Современной русской литературе особенно не повезло. Она переживает сразу два кризиса. Первый – локальный, российско-постсоветский, хотя и его последствий довольно для того, чтобы полстолетия приходить в себя, возвращаться в рамки нормальной литературной жизни, откуда нашу бедную словесность выдернули в 1932 году. Точнее говоря, в этом году – «Постановление ЦК ВКП(б) о перестройке литературно-художественных организаций», то есть ликвидация литературных школ-групп-клубов, учреждение Союза писателей и утверждение социалистического реализма как единственного творческого метода – в этом году процесс истребления литературы был завершен полностью и окончательно. Лагерь был построен, оставалось только следить за порядком. Хотя атаки на литературу – и в виде совершенно оголтелой, нигде в мире не виданной цензуры, и в виде физической изоляции или ликвидации писателей – начались буквально через пару месяцев после Октября 1917-го.

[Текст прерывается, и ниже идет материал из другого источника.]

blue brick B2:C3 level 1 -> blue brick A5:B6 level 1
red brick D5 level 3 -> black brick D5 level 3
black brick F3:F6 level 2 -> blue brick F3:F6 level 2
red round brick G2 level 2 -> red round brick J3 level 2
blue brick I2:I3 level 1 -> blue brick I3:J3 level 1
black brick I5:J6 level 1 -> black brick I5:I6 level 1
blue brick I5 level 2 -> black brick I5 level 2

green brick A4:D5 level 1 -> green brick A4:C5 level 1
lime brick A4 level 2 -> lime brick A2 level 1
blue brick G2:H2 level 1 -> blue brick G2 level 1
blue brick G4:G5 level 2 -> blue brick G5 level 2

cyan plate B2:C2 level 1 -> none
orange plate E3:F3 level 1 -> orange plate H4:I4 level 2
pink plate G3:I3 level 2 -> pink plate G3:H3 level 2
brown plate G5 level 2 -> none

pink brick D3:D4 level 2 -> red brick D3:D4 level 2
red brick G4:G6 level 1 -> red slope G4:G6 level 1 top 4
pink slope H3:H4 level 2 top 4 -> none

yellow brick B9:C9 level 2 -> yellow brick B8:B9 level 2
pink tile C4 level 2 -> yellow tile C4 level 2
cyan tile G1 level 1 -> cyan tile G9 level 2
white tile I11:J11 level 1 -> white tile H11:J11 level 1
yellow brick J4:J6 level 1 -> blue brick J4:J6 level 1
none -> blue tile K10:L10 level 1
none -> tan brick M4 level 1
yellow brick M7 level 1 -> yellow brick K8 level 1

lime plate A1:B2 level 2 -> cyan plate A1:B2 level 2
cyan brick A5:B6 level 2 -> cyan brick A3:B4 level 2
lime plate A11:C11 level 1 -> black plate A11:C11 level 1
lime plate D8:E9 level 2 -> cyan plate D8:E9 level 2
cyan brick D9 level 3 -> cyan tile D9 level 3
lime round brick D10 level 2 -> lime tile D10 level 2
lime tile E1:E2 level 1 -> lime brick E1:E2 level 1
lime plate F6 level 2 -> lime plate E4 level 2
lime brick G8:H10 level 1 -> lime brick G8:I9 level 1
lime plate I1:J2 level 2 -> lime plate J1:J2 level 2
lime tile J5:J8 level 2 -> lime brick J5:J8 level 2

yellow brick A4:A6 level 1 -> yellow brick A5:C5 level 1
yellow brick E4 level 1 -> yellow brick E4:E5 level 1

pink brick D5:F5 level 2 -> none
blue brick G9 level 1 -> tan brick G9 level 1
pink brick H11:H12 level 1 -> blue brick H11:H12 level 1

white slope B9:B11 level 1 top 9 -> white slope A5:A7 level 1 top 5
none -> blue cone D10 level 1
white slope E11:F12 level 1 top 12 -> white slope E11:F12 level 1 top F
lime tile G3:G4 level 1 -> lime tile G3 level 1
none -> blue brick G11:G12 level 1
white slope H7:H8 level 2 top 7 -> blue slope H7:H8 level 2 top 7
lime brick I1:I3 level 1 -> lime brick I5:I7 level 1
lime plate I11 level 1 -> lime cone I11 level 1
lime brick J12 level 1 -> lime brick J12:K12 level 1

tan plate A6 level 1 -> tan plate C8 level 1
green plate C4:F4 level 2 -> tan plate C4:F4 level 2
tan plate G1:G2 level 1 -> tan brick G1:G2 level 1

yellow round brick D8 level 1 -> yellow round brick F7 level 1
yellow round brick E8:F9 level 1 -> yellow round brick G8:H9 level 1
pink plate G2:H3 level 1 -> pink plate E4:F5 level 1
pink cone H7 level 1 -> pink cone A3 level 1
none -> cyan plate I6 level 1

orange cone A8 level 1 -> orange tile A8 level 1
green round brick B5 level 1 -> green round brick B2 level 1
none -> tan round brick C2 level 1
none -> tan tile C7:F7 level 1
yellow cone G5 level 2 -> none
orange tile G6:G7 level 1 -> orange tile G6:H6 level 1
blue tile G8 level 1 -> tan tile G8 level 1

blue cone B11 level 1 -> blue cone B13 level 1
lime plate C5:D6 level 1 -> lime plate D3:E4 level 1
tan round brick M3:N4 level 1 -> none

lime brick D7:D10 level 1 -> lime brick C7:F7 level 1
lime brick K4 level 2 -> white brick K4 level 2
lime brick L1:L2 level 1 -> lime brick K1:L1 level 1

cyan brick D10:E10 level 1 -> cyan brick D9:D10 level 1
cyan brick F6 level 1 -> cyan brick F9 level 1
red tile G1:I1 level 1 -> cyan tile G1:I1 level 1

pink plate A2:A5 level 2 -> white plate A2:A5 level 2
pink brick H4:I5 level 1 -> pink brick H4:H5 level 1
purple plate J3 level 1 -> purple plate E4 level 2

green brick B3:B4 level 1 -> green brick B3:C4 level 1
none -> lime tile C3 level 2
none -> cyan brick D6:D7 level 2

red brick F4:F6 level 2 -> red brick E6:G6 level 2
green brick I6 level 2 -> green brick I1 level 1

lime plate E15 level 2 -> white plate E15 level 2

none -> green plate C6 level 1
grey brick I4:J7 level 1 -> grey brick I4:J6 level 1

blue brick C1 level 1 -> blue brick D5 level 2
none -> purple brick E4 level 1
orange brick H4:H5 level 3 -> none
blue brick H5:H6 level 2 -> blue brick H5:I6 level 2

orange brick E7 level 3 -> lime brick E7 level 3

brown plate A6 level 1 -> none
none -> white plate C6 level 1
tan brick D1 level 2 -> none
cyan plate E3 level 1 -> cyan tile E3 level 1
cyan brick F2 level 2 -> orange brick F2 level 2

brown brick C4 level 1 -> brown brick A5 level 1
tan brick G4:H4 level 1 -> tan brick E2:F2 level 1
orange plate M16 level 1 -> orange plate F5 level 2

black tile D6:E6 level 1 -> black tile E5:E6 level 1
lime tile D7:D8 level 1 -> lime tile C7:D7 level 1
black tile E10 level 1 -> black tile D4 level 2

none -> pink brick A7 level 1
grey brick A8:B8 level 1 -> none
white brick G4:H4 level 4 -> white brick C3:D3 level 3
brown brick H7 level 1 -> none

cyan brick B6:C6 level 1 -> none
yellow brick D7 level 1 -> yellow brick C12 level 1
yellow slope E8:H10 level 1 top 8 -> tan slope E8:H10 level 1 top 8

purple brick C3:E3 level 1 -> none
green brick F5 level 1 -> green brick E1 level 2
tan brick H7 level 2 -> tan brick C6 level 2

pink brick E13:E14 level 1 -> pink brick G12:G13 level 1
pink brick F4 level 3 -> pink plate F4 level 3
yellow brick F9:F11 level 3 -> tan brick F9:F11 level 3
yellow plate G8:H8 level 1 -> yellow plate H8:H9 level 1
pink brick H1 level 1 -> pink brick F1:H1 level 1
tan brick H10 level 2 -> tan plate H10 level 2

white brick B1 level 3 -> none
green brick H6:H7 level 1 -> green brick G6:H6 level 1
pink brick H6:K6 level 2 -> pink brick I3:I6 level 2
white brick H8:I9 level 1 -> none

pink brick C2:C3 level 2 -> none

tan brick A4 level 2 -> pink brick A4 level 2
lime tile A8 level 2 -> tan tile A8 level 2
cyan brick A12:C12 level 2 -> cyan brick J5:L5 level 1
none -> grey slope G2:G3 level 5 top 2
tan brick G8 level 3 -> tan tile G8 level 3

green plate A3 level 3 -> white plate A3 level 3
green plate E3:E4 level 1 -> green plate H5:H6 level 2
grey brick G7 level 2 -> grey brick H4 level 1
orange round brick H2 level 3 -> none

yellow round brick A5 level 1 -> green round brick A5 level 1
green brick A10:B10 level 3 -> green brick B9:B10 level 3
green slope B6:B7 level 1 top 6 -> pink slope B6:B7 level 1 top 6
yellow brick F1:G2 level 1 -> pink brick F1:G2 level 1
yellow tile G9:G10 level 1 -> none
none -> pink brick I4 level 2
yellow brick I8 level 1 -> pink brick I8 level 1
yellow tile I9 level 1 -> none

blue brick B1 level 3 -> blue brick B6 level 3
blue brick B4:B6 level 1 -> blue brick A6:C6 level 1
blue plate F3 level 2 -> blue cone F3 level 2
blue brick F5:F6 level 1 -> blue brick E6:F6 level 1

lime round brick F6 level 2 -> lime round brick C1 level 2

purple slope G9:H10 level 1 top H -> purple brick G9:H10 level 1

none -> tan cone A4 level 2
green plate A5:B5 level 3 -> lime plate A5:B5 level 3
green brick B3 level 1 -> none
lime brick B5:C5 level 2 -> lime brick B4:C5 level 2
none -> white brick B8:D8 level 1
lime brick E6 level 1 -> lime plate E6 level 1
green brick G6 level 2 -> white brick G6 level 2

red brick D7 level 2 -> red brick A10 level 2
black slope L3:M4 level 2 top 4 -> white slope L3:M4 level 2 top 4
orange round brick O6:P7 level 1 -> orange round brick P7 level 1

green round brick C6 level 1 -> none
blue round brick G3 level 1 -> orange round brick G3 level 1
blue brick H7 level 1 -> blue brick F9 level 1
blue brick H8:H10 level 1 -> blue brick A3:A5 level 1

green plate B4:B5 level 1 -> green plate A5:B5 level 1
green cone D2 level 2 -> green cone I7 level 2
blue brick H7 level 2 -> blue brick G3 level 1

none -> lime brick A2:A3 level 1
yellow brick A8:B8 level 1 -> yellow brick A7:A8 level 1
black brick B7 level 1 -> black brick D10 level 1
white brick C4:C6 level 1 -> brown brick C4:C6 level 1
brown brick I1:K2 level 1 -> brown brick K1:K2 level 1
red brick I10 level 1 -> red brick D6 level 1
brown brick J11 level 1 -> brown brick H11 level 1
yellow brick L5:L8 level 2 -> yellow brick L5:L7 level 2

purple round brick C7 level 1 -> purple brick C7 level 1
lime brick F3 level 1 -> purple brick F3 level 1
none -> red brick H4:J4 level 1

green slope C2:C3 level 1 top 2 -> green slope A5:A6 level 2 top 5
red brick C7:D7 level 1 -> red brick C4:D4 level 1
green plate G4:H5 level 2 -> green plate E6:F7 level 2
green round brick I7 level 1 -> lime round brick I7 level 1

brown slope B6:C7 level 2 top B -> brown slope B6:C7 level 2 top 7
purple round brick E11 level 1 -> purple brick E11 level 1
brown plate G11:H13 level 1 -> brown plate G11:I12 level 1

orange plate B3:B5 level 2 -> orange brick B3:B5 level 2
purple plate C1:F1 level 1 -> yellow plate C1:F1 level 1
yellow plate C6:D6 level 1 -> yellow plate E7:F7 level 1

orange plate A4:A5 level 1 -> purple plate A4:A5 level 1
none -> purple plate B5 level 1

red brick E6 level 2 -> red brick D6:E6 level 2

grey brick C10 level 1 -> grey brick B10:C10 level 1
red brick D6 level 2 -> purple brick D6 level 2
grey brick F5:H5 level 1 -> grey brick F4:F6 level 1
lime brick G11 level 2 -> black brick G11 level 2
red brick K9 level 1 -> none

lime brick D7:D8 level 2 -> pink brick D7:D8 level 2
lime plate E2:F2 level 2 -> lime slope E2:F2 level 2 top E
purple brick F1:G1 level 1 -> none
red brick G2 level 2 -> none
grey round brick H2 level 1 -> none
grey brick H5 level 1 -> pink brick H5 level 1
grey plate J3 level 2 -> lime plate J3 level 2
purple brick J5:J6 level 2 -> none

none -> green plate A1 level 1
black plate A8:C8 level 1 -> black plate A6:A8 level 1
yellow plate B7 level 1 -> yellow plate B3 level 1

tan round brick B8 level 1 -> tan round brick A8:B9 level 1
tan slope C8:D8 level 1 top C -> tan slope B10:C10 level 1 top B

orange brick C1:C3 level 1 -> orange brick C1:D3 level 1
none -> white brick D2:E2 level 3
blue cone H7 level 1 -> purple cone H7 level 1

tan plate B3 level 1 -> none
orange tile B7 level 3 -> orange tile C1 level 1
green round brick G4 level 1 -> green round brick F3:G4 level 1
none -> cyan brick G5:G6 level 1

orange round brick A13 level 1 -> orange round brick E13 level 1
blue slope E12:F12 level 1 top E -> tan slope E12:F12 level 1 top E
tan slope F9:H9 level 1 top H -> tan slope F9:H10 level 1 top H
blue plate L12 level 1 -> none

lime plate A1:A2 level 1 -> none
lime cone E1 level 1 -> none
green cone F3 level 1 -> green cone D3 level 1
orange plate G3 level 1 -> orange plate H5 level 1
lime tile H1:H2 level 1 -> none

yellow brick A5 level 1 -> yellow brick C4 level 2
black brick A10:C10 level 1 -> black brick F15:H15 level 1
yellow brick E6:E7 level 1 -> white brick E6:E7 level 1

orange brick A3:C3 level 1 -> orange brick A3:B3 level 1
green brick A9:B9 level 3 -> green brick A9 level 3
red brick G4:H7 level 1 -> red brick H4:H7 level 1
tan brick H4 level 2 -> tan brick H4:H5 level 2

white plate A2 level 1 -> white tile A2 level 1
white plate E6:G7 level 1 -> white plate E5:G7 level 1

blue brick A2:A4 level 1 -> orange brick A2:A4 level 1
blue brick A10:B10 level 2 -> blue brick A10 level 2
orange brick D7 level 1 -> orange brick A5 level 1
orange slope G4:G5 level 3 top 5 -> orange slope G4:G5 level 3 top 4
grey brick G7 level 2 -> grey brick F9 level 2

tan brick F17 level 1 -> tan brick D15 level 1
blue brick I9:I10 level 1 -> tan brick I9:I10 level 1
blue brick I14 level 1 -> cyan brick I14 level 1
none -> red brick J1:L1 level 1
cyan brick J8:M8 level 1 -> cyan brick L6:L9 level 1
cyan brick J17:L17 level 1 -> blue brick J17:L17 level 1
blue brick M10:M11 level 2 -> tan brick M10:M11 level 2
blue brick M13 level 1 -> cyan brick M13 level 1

Освобождение от цензурных запретов на рубеже 1980–1990-х годов было великим благом, но и источником великих перекосов. В ходе «возвращения имен» (процесса, повторяю, абсолютно необходимого, нравственного, справедливого, утоляющего читательский голод по настоящей, не подсоветской, а если иностранной, то не обязательно «прогрессивной» литературе, а также философии, истории, психологии и т. п.) – в ходе этого процесса текущая русская литература отодвинулась на обочину, в тень, совершенно перестала интересовать читателей, да и критиков, честно говоря. Тиражи «толстых журналов» сначала вдесятеро вздулись – исключительно за счет публикации ранее запрещенного, от Солженицына до Оруэлла, от Рыбакова до Сахарова, – а потом стократно сдулись. То есть нынешние тиражи литературных журналов примерно в десять раз меньше, чем в СССР. Подобная же ситуация в книгоиздании. В советские времена нормальным тиражом книги прозы было 30 000–50 000 экземпляров, сейчас – 3 000–5 000. Зато безмерно выросли тиражи «убивалок» и «целовалок», а также пара-исторических сочинений. Почему безмерно? Потому что таких книг в СССР вовсе не было. Это первый перекос. Второй перекос – разрушение связи «книга – критик – читатель». В старое время книга, о которой писали или, тем паче, спорили в «Литгазете», «Литроссии», «Литобозе» и «Книгобозе» – эта книга вызывала читательский интерес, поэтому рецензий так ждали писатели. Известный критик или литературный обозреватель был авторитетом прежде всего для читателей; собственно, так и обстоят дела во всем мире. Увы, в нынешней России мнения критиков и предпочтения читателей совпадают в довольно узком секторе ценителей высококачественной литературы. Массовая литература подвергается ритуальному осмеянию в остроумных рецензиях – но потребители «убивалок», «целовалок» и «правдивых историй про то, как Хрущев Сталина убил» этих рецензий не читают, поскольку не подозревают о существовании журналов, где оные рецензии печатаются. А постоянные читатели этих журналов узнают обо всякой позорной массовухе только из остроумных рецензий – но и без этих рецензий они все равно бы не взяли в руки какую-нибудь «Месть Железной Ноги» или «Мечту старшей ассистентки».
А на другом полюсе картина тоже печальная, но по-своему. Хорошие, талантливые, умные книги, о которых пишутся восторженные рецензии, едва распродаются; известны случаи, когда престижную литературную премию получает книга, изданная символическим, можно сказать «юридическим» тиражом в 100 экз. (чтобы сказать, что книга все же издана; это в случае, если к рассмотрению не принимаются рукописи). Будучи сам членом жюри литературных премий, я встречал еще не прочитанные мною книги – то есть книги, которыми премия должна привлечь читателя, – уже в киосках уцененных изданий…
Поэтому задача литературного строительства, уж простите мне такую старомодную формулу, должна была состоять в восстановлении треугольника «книга – критик – читатель». В воссоздании авторитетной литературно-критической прессы. Во всемерном продвижении высококачественной отечественной и переводной литературы к широкому читателю. Потому что на сегодняшний день тиражи качественной (она же интеллектуальная) прозы в США больше российских в 50–100 раз. Но, увы, заниматься старинным литературным строительством уже вряд ли придется.